= Andrew Kettle =

Irish politician (1833–1916)

Portrait Sketch of Andrew Joseph Kettle (at age 75)

Andrew Joseph Kettle (1833–1916) was a leading Irish nationalist politician, progressive farmer, agrarian agitator and founding member of the Irish Land League, known as 'the right-hand man' of Charles Stewart Parnell. He was also a much admired old friend of the nationalist politician, Frank Hugh O'Donnell, and the poet and novelist Katharine Tynan.

==Early life and career==
Born into the Jacobean-style manor, Drynam House, Swords, County Dublin, and educated at Ireland's most prestigious Catholic boarding school, Clongowes Wood College, he was an affluent farmer owning various holdings in County Dublin. He married Margaret McCourt, daughter of Laurence McCourt of St. Margaret's, Finglas, North County Dublin. They lived mainly in Millview House, Malahide, County Dublin and had twelve children, among whom were the industrial pioneer, Laurence Kettle, and the writer, poet, Irish Volunteer and Member of Parliament (MP) at Westminster, Tom Kettle, a man widely regarded as one of the greatest minds of his generation, who died in World War I. He and his father were members of the Repeal Association.

As a member of the Tenant Right League in the 1850s, he was influenced by the policies of Isaac Butt following the publication of Butt's Plea for the Celtic Race (1866), so was from an early age in the constitutional movement to achieve Irish home rule. Kettle later became a close supporter of Michael Davitt and was instrumental in persuading Charles Stewart Parnell to support the land agitations of the late 1870s.

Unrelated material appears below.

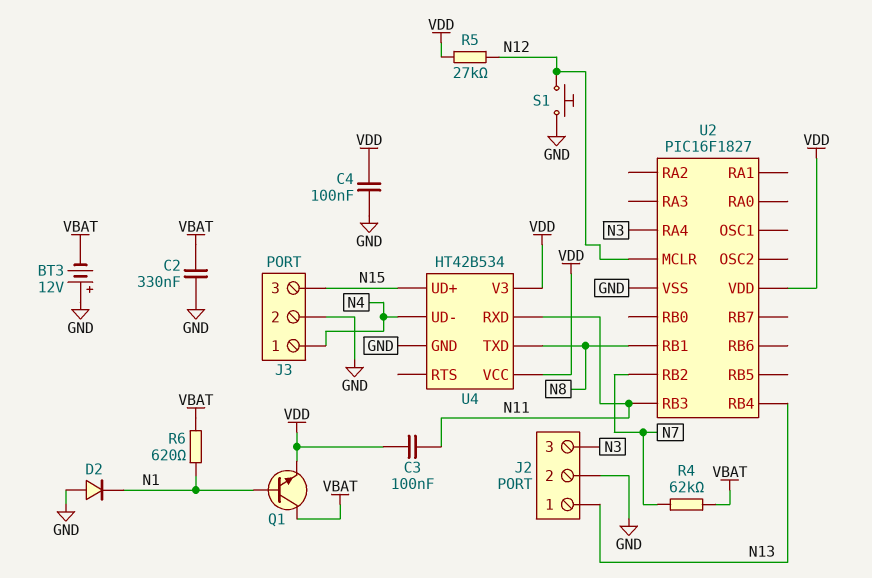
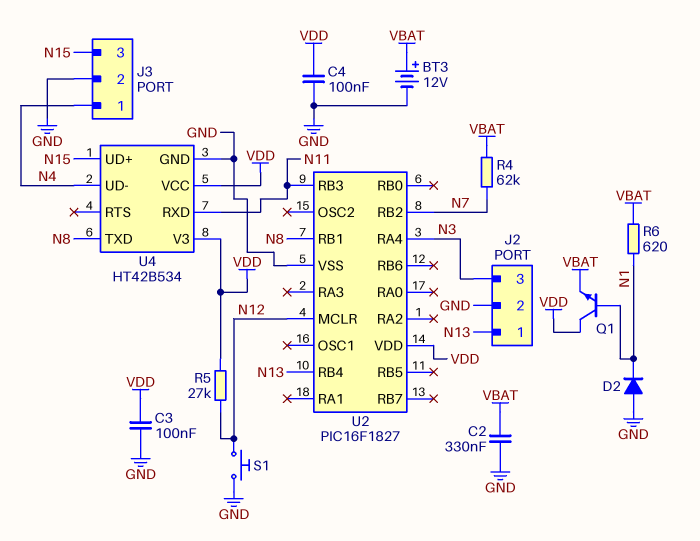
BT3: 12V (plus GND, minus VBAT) -> 12V (plus VBAT, minus GND)
C3: 100nF (N11, VDD) -> 100nF (GND, VDD)
Q1: NPN (B N1, C VBAT, E VDD) -> NPN (B N1, C VDD, E VBAT)

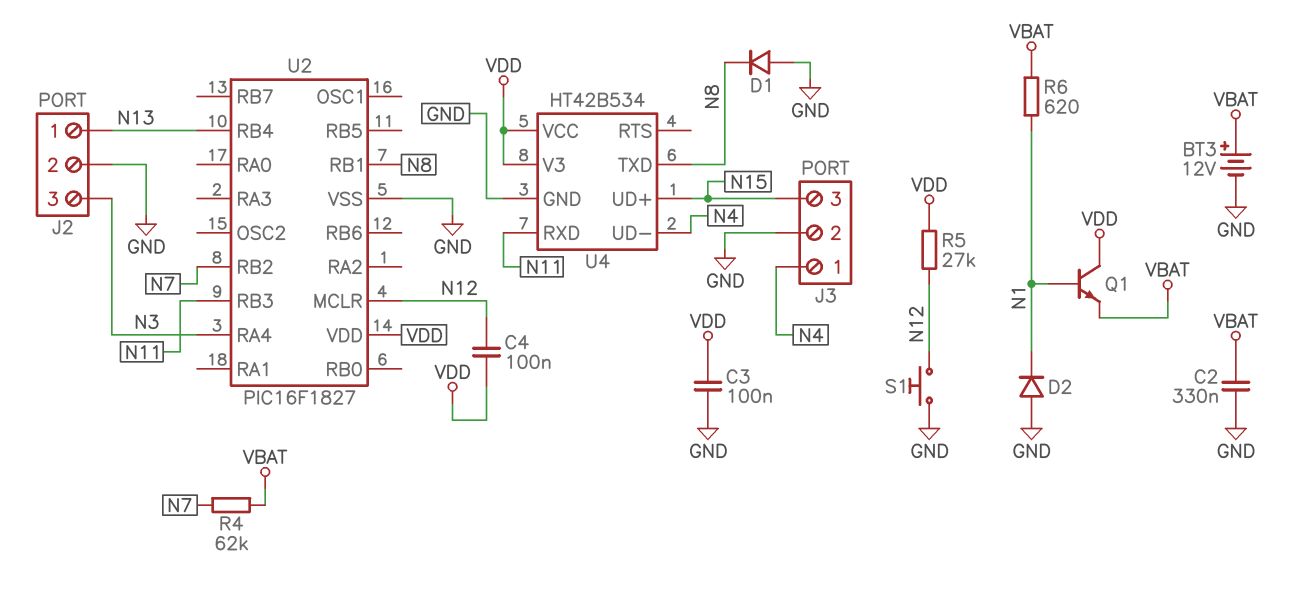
C4: 100nF (GND, VDD) -> 100nF (N12, VDD)
D1: none -> diode (A GND, K N8)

He presided at the first meeting of the Land League in October 1879, at which Parnell became president and Kettle its honorary secretary.

In 1881 Kettle proposed that the answer to the British government's Coercion policy was that ‘’the whole Irish Party should rise and leave the House of Commons, cross over to Ireland and carry our a ‘no rent campaign’.’’ This policy of confrontation though opposed by Parnell, was adopted in modified form. Kettle was imprisoned for organising resistance to coercion. He was a signatory of the No Rent Manifesto.

Following the Kilmainham Treaty he retired from active politics to spend more time working his farms. He adhered to Parnell in his crisis of 1890, giving support to Parnell's policies. As Parnell's right-hand man, Kettle shared a lot of his opinions, and wrote of his own views:
I confess that I felt [in 1885], and still feel, a greater leaning towards the British Tory party than I ever could have towards the so-called Liberals. Some historians believe that Parnell, and Timothy Healy, shared that viewpoint.

Kettle stood for election as a nationalist candidate on several occasions.

On the occasion of his death the following obituary appeared in the Cork Examiner:

VETERAN NATIONALIST. Sincere and widespread regret will be felt at the announcement of the death of Mr. A. J. Kettle, father of the late Lieut. T. M. Kettle, which occurred at his residence, St. Margaret’s co. Dublin. The deceased gentleman had reached the ripe age of 83. From the start of the constitutional movement he had been one of the most active spirits, and the faithful counsellor of its leaders. He was one of the founders of the Dublin Tenants’ Defence Association, and in that capacity was one of the deputation that induced the youth Parnell to challenge the Tory hold on County Dublin, in the contest against Colonel Taylor, which was Parnell’s baptism of fire in Irish politics. When Davitt unfurled the banner of the Land League he joined him in the foundation of the organisation, and was one of the most prominent members of the Land League Executive. Upon the arrest of Parnell, Dillon, Davitt, and the other leaders in 1861, he assumed with Mr. Patrick Egan the control of the organisation; and was one of the signatories of the No Rent Manifesto. His arrest under the Forster Coercion Act speedily followed, and he was imprisoned first at Naas and afterwards at Kilmainham. At the General Election of 1880 he had been put forward by the Land League as a candidate for County Cork in opposition to Colonel Colthurst. Though powerful forces were in operation against him, he secured a substantial vote, which however, failed to carry him to victory. After the lamentable events of 1890 he adhered to Mr. Parnell, and stood as a candidate for the representation of County Carlow, upon the death of O’Gorman Mahon. Again he was defeated in his Parliamentary candidature after a tough fight Strenuous as he was in battle, there was no more tolerant and generously minded man, and none welcomed more eagerly the re-union of the Nationalist forces. The passing away now of this great veteran Nationalist will be deeply mourned by Irishmen in every quarter of the habitable globe.